A student from Elsipogtog First Nation is putting a positive spin on a negative stereotype with his first line of clothing called Rez Famous.
"The idea of Rez Famous [is] bringing the word rez, a good side of it, because often people thought it was something bad to be from there," said Talon Simon, a media and cultural studies student at the University of New Brunswick.
"But to give the community its well-deserved praise because it's a place that I grew up in and it contains our culture."
Simon said the name of his business was inspired by a nickname he received after he unexpectedly placed second in a traditional dance competition at a wedding in 2017.
"Everyone was like, 'You're rez famous, you're rez famous!' and so that really stuck with me, the name rez famous," Simon said.
In the fall, Simon started his first year of university and the nickname stuck.
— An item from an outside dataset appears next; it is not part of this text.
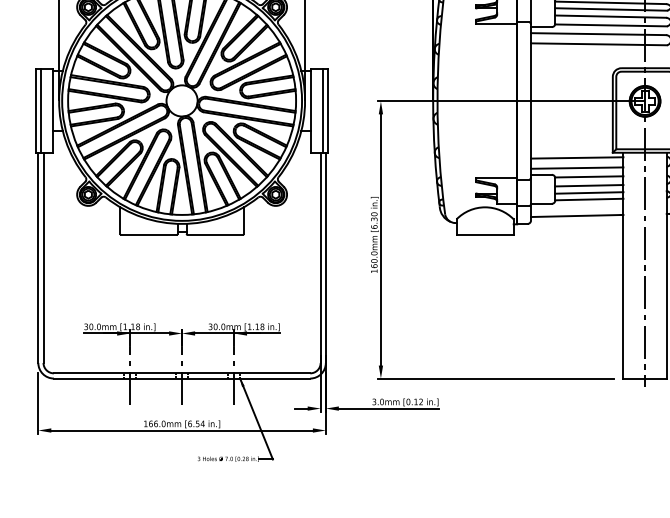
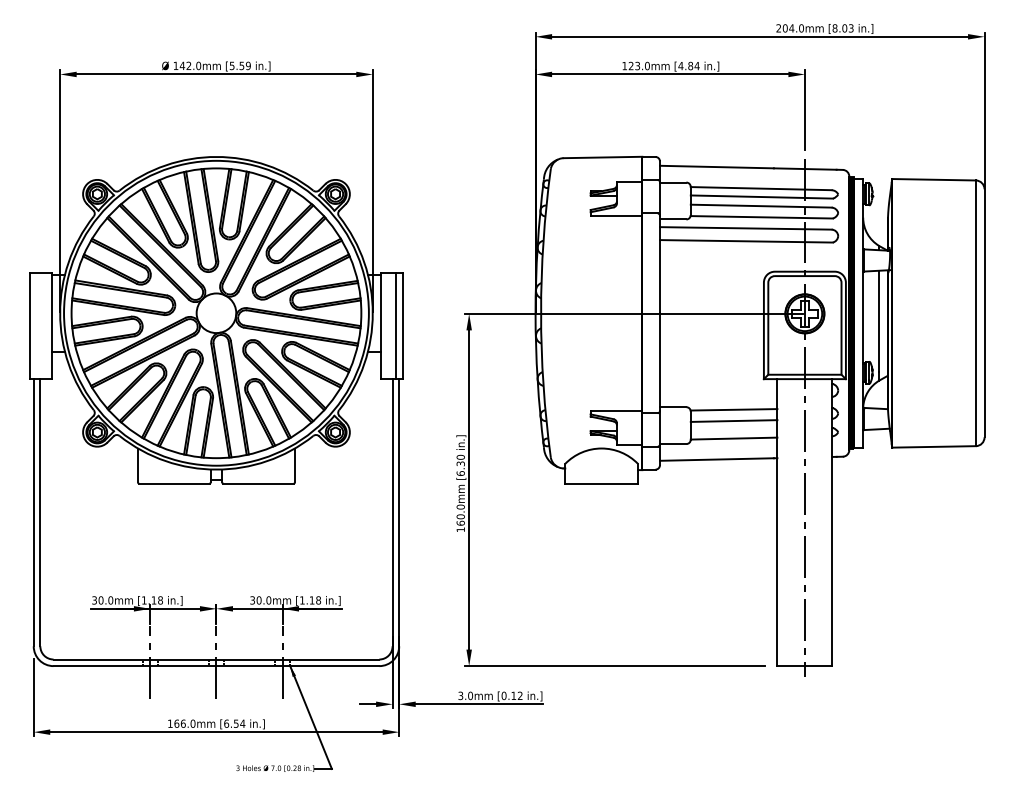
line: (41, 110) -> (37, 325), removed
line: (577, 157) -> (718, 385), removed
line: (577, 167) -> (718, 398), removed
line: (588, 193) -> (733, 430), removed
Simon originally pitched the idea to some of his artist friends and he said it made them laugh.
"As long as I can get people to laugh, I think I have something going," he said, adding that they helped him design a logo.
Despite having taken only three business courses in high school, Simon officially launched his clothing line on June 21, 2018.
Since then, he's been shipping his shirts, hats and sweaters, all branded with the Rez Famous logo, across Canada and even into the United States.
"I do want to expand reserve to reserve just because the brand is Rez Famous, of course. I have to be in every reserve … and so I am working on getting wholesale, working with the community businesses and just getting my products in the reserves."
Simon sells most of his merchandise at powwows in the Atlantic region and he said he often has children running up to meet him.
"It's really something that really inspires me … it just means a lot, just seeing them excited about something that's from their community, something that reflects them," he said.
Simon's logo has changed since it first began. It was originally just a text logo but now it has changed to evoke logos found in popular culture, like the Adidas logo.
He said by doing that, it allows people who are often overlooked to be seen.
"It's doing that [by] spinning off very popular designs to make them Indigenous," he said.
"Indigenization is taking something from popular media, taking something from the bigger culture and bringing it back to us."
Simon hasn't been contacted by any larger retailers about the use of Rez Famous designs, but he said he's not worried about it.
He's hoping to participate in Indigenous Fashion Week in the future and said that although getting his education is a priority, the business is still growing.
"There are people excited and I'm still so new, so but it's amazing just to see how far it's been going," he said.